Go + Python (ML/detection)

Go for the high-throughput event processing, alerting engine, and API layer — its goroutine model handles concurrent event streams efficiently with minimal memory. Python for ML-based anomaly detection, log parsing, and threat intelligence processing. Rust is worth the complexity for extremely performance-sensitive components like packet inspection or log parsing at network scale.

Alternatives
Rust (performance-critical)Java + Spring (enterprise SIEM)
🗄️

Database

ClickHouse + PostgreSQL + Redis

ClickHouse is purpose-built for security log analytics — it handles billions of events with sub-second aggregation queries that PostgreSQL cannot match. PostgreSQL for configuration data, alerts, users, and audit records. Elasticsearch for full-text log search where analysts need to query raw log content. Redis for real-time rate limiting, alert deduplication, and hot threat intel caching.

Alternatives
Elasticsearch (log search)TimescaleDB (time-series events)
☁️

Infrastructure

AWS (Kinesis + ECS + MSK Kafka + RDS)

Kafka (MSK) handles high-volume event ingestion with guaranteed ordering and replay capability — critical for security event processing where you cannot afford to lose events.
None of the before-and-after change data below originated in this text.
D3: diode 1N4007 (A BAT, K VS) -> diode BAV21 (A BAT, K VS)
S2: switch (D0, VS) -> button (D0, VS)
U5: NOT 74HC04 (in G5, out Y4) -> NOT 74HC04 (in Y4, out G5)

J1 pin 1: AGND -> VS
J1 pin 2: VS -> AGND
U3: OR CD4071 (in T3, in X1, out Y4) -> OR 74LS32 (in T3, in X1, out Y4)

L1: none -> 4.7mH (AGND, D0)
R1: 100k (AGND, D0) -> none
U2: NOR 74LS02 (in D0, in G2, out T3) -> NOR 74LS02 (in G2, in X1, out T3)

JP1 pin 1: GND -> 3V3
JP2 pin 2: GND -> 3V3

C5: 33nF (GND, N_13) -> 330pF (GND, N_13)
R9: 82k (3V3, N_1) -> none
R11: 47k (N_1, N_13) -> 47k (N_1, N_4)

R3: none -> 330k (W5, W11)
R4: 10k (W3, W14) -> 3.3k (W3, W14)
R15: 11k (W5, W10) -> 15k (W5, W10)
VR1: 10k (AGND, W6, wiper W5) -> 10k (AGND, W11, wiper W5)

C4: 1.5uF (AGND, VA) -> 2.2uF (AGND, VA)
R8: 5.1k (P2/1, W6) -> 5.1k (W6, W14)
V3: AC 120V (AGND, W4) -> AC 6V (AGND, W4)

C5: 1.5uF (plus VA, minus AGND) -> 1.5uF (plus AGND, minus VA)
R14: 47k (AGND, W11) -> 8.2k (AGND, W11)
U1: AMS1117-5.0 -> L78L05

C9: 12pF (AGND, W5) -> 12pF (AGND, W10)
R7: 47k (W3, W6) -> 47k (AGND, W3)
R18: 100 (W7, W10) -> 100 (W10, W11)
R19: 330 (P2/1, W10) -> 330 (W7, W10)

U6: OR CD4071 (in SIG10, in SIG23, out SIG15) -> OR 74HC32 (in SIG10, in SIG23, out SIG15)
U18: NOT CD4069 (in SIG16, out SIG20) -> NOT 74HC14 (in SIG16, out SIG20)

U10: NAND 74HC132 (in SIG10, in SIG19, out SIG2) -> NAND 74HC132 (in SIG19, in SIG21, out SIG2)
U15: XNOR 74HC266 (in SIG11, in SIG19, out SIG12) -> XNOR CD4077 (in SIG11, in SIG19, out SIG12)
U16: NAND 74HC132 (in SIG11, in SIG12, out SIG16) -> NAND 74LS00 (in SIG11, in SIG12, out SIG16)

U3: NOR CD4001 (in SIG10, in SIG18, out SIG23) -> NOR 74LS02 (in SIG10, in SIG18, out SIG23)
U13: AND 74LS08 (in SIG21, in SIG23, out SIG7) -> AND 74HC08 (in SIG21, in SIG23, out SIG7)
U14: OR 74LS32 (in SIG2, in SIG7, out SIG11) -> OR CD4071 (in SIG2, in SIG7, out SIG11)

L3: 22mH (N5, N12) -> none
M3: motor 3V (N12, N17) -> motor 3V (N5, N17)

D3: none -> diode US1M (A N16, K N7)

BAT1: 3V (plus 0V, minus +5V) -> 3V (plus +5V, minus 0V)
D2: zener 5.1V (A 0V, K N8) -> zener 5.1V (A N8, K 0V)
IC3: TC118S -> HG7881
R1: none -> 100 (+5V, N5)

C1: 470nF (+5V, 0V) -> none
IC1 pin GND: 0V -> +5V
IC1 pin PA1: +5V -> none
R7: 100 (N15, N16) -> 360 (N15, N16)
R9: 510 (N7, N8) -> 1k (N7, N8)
Kinesis is simpler than Kafka for moderate event volumes. Many enterprise security customers require on-premise or private cloud deployment for data sovereignty — plan for containerized deployment from day one.

Alternatives
Self-hosted Kubernetes (data sovereignty)Azure Sentinel integration

Estimated Development Cost

MVP
$60,000–$130,000
Growth
$130,000–$400,000
Scale
$400,000–$1,200,000+

Pros & Cons

Advantages

  • ClickHouse handles billions of security events with sub-second aggregation — nothing else comes close
  • Kafka provides event replay capability for re-evaluating historical data with new detection rules
  • Go's goroutine model handles 100K+ concurrent event streams with minimal memory footprint
  • Python ML pipelines integrate naturally with scikit-learn and PyTorch for behavioral anomaly detection
  • Redis alert deduplication prevents alert fatigue from repeated triggering of the same condition

⚠️ Tradeoffs

  • ClickHouse operational complexity is significant — it's not a plug-and-play database
  • Kafka requires careful partition design — getting it wrong early causes painful migrations
  • ML false positive rates in anomaly detection require continuous tuning and labeled training data
  • Enterprise security buyers require extensive security review of the platform itself — plan for pen testing

Frequently Asked Questions

How do we ingest security events at high throughput without losing any?

Kafka with at-least-once delivery semantics is the foundation. Producers should use synchronous writes with retries. Design consumers to be idempotent — processing the same event twice should produce the same result. Use Kafka's consumer group offsets for fault tolerance. At extreme scale (>1M events/second), consider Apache Flink for stateful stream processing.

How do we build detection rules that security analysts can write themselves?

Implement a rule engine using a structured query language — Sigma is the open standard for SIEM detection rules. Build a visual rule builder for less technical analysts. Evaluate rules in Go for performance. Store rules in PostgreSQL with versioning. Test new rules against historical events (Kafka replay) before deploying to production alerting.

What's the right approach for behavioral anomaly detection?

Isolation Forest and DBSCAN for unsupervised anomaly detection, LSTM for time-series behavioral patterns. The practical challenge is false positives — start with high-confidence statistical baselines (user logging in from a new country) before ML-based detection. Label your alert outcomes to build training data for supervised models over time.

How do we handle data sovereignty requirements for enterprise customers?

Build your platform to be deployment-agnostic from day one — Docker containers, Kubernetes manifests, environment-based configuration. Enterprise security buyers frequently require on-premise or private cloud deployment. Offer both SaaS and self-hosted deployment options, with the self-hosted version using the same containers and features as SaaS.